Le sue recenti ammissioni hanno gettato ulteriore discredito sull’INCA-CGIL. Ha infatti confessato di aver utilizzato i fondi sottratti per spese personali e investimenti fallimentari, sollevando dubbi sull’esistenza di complicità interne e sulla mancanza di controlli da parte della CGIL.
La CGIL ha cercato di difendersi sostenendo che l’INCA-CGIL di Zurigo fosse un’entità autonoma, indipendente dal patronato italiano. Questa posizione, ribadita anche nei tribunali, ha sollevato interrogativi sull’efficacia dei controlli esercitati dal sindacato sulle sue sedi estere.
Un caso emblematico è quello di Cosimo Cavello, un pensionato truffato che ha ottenuto una sentenza favorevole dal Tribunale di Roma. L’INCA-CGIL è stata condannata a risarcirlo con oltre 349mila euro. Tuttavia, il sindacato ha presentato ricorso, ritardando ulteriormente il risarcimento.
Per i pensionati, molti dei quali anziani e con poche risorse economiche, il tempo rappresenta una sfida insormontabile. Si trovano a combattere non solo contro la burocrazia, ma anche contro un sindacato che sembra più interessato a tutelare la propria immagine che a risolvere il problema.
Mentre le vittime dello scandalo continuano a lottare per ottenere giustizia, Maurizio Landini ha scelto di attaccare Massimo Giletti, accusandolo di diffamazione e annunciando azioni legali. Questa mossa ha suscitato indignazione tra i lavoratori, che vedono in essa un tentativo di distogliere l’attenzione dalle vere responsabilità del sindacato.
Invece di concentrarsi sulle vittime della frode, il leader della CGIL appare più interessato a difendere la propria immagine pubblica. Questo atteggiamento non solo allontana il sindacato dai lavoratori che dovrebbe rappresentare, ma ne compromette ulteriormente la credibilità.
Nonostante esistano ancora dei sindacalisti onesti, il mondo della rappresentanza appare sempre più sporco e disgustoso. Lo scandalo dell’INCA-CGIL di Zurigo non è un caso isolato, ma l’ennesimo episodio che getta ombre anche sull’operato di tanti di loro che rischiano una delegittimazione senza precedenti.
Le irregolarità riscontrate anni addietro anche presso l’INCA di Sassari sono un ulteriore esempio di come sia diffuso il mal costume. L’organizzazione sembra priva degli anticorpi necessari a guarire da una malattia gravissima che la sta praticamente annientando. I sintomi sono talmente evidenti che si possono riscontrare in ogni situazione.
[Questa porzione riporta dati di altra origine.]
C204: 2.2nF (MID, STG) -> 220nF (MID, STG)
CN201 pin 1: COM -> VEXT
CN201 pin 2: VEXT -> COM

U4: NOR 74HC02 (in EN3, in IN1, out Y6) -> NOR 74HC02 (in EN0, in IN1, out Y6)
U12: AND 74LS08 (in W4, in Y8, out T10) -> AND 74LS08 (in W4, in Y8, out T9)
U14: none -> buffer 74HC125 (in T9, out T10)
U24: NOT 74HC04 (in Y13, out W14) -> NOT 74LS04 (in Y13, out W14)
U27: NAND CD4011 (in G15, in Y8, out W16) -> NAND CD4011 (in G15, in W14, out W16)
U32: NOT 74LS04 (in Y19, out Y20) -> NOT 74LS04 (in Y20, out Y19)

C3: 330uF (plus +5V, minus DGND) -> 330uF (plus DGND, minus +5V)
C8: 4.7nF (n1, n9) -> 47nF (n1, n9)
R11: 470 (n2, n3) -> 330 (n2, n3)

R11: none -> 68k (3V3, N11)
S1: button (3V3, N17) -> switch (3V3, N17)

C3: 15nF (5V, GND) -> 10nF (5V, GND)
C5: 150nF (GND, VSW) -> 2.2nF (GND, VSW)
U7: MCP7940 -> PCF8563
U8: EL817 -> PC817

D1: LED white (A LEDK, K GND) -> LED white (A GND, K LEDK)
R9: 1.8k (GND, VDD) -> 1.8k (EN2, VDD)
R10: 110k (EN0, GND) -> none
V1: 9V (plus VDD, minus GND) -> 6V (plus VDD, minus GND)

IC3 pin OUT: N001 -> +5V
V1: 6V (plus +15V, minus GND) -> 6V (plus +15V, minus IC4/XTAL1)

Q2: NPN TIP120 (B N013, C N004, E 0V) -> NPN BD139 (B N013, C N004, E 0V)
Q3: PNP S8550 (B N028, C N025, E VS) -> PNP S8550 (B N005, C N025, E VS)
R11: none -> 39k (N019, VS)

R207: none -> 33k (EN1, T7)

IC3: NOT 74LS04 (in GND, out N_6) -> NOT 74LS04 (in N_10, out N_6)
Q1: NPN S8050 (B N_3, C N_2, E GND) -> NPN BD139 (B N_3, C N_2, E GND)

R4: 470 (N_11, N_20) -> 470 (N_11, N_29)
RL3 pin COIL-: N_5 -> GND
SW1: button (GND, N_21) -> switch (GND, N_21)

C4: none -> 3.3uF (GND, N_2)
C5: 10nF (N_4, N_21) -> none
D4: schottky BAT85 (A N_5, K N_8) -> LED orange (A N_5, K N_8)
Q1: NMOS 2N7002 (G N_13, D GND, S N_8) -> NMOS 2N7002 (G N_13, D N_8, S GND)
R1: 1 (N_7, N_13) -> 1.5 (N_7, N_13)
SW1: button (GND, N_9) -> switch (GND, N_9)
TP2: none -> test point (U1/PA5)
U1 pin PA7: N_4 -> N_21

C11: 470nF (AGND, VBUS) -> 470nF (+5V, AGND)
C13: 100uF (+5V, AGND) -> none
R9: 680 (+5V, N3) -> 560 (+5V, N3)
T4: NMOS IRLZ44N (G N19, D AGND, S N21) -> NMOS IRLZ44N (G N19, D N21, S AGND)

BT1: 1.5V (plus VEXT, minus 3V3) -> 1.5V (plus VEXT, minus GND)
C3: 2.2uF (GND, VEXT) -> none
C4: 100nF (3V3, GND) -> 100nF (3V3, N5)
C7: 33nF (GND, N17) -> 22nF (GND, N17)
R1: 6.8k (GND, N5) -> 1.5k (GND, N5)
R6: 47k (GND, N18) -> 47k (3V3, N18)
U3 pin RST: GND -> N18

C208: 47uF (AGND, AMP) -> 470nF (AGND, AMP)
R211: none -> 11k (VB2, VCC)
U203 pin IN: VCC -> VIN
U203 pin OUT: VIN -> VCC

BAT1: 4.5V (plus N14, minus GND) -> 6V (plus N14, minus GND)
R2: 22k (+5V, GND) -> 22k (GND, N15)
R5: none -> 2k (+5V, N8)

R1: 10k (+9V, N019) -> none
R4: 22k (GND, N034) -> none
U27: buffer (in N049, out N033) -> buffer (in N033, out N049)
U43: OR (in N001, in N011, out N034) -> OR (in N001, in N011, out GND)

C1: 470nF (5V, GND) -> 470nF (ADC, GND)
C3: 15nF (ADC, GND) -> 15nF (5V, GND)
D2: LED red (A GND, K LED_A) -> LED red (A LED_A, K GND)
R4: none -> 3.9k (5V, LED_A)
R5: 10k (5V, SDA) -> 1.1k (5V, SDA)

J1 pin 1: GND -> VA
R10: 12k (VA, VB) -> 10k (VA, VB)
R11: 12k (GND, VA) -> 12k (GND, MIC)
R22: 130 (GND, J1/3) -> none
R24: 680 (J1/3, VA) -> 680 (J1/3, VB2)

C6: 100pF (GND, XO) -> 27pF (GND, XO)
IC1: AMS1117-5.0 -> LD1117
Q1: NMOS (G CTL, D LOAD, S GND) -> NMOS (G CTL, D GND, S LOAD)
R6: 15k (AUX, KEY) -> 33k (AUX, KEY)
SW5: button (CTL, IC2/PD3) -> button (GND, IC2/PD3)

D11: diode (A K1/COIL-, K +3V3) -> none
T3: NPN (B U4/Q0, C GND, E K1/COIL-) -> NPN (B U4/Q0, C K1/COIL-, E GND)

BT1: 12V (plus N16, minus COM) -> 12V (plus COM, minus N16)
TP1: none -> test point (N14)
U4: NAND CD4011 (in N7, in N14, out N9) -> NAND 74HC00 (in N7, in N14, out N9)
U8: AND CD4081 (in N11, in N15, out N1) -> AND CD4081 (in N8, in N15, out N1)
Non possa giorno senza che la CGIL non venga chiamata a rispondere delle sue profondissime contraddizioni.
Come può un sindacato abbandonare i lavoratori al loro destino, lasciandoli vittime di frodi perpetrate sotto il proprio nome? È una domanda che merita una risposta.
Landini può continuare a indignarsi contro Giletti, ma la vera indignazione dovrebbe essere rivolta al tradimento dei lavoratori da parte del sindacato. La sentenza della Corte d’appello, attesa a breve, stabilirà le responsabilità giuridiche della CGIL. Tuttavia, il giudizio morale è già stato emesso da chi ha visto le proprie vite distrutte.
Questo scandalo evidenzia l’urgenza di riforme profonde e di un controllo rigoroso sulle attività dei patronati, affinché tragedie come quella dell’INCA-CGIL di Zurigo non si ripetano mai più.